Clinical Trials In The Age Of Cost Caps: Navigating The NIH 15% Rule
By Charlie Paterson, Clinical development expert, PA Consulting

On February 7, 2025, the NIH introduced a pivotal policy (NOT-OD-25-068), capping indirect cost recovery at 15% for research grants. This marks a major shift in how clinical research will be funded, with wide-reaching implications for Contract Research Organizations (CROs), academic institutions, and clinical trial sites. Indirect costs are essential but now face tighter financial constraints. Drawing parallels to healthcare’s Medical Loss Ratio, the policy could drive unintended consequences, including reduced benefits and consolidation. In response, research organizations may need to rethink their models—adopting AI and digital tools to streamline operations, forming partnerships to share infrastructure, and seeking diversified funding beyond NIH grants.

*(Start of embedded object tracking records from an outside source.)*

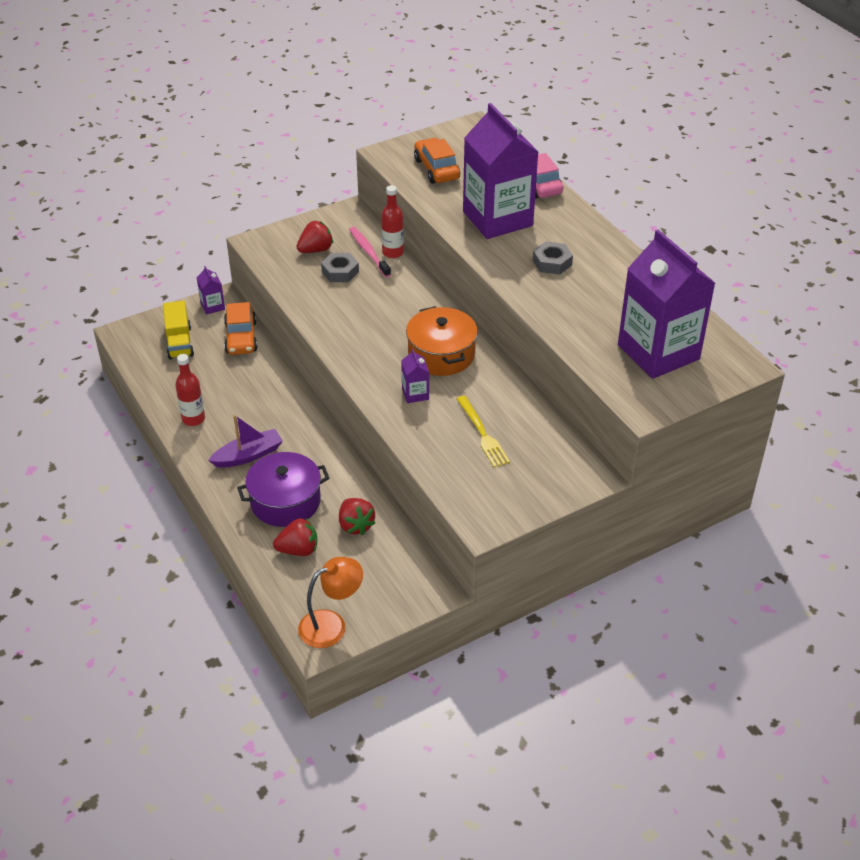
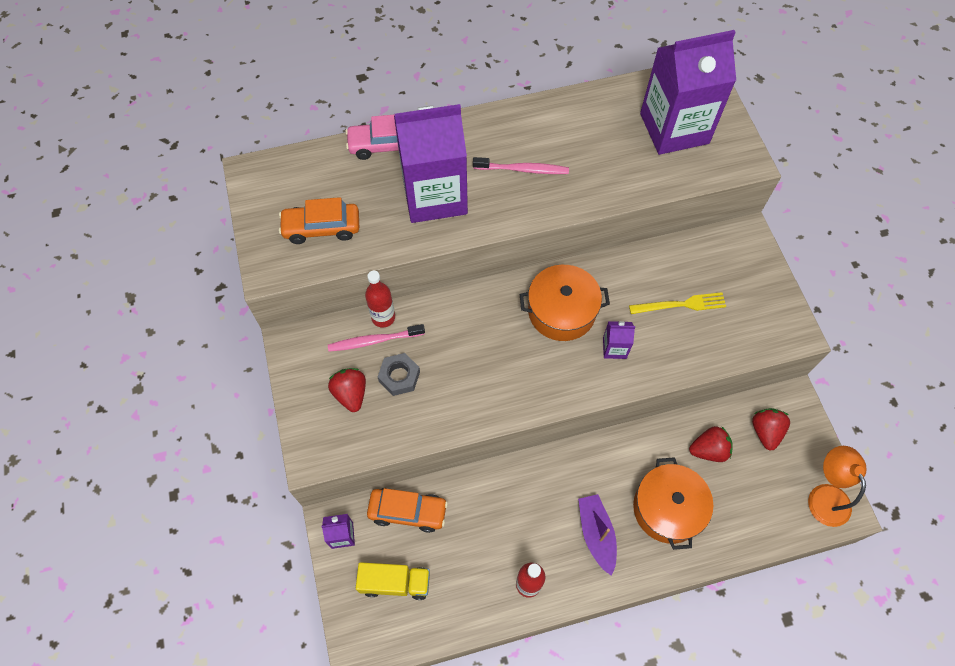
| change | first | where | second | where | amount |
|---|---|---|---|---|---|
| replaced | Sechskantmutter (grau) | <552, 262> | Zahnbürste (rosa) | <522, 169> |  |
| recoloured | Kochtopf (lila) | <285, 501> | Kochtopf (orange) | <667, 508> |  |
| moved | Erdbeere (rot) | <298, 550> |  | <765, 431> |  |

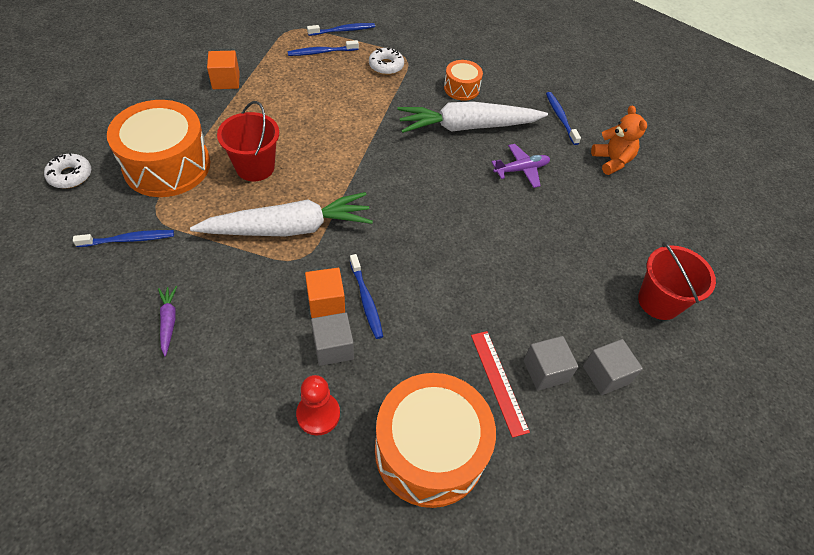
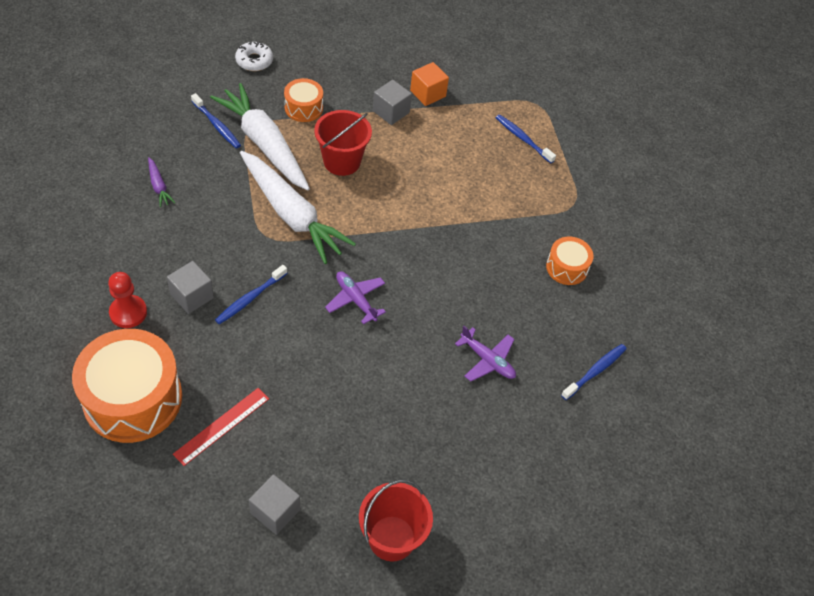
| change | first | where | second | where | amount |
|---|---|---|---|---|---|
| removed | Zahnbürste (blau) | <343, 30> |  |  |  |
| removed | Donut (weiß) | <386, 66> |  |  |  |
| resized | Trommel (orange) | <167, 165> |  | <303, 108> | x0.50 |
| moved | Karotte (weiß) | <468, 127> |  | <264, 144> |  |
| removed | Teddybär (orange) | <612, 161> |  |  |  |
| removed | Kubus (orange) | <326, 302> |  |  |  |
| turned | Karotte (lila) | <168, 322> |  | <159, 186> | 105 degrees clockwise |
| moved | Kubus (grau) | <545, 371> |  | <391, 112> |  |
| added |  |  | Flugzeug (lila) | <355, 299> |  |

Smaller organizations may face existential threats, but collaborative ecosystems and technological innovation offer paths to sustainability. As the sector adapts, balancing efficiency with the need for diverse research voices and early innovation will be critical. This policy shift represents more than cost control—it’s a strategic inflection point for the U.S. research landscape, demanding agility, collaboration, and reinvention to maintain scientific leadership and accelerate medical progress.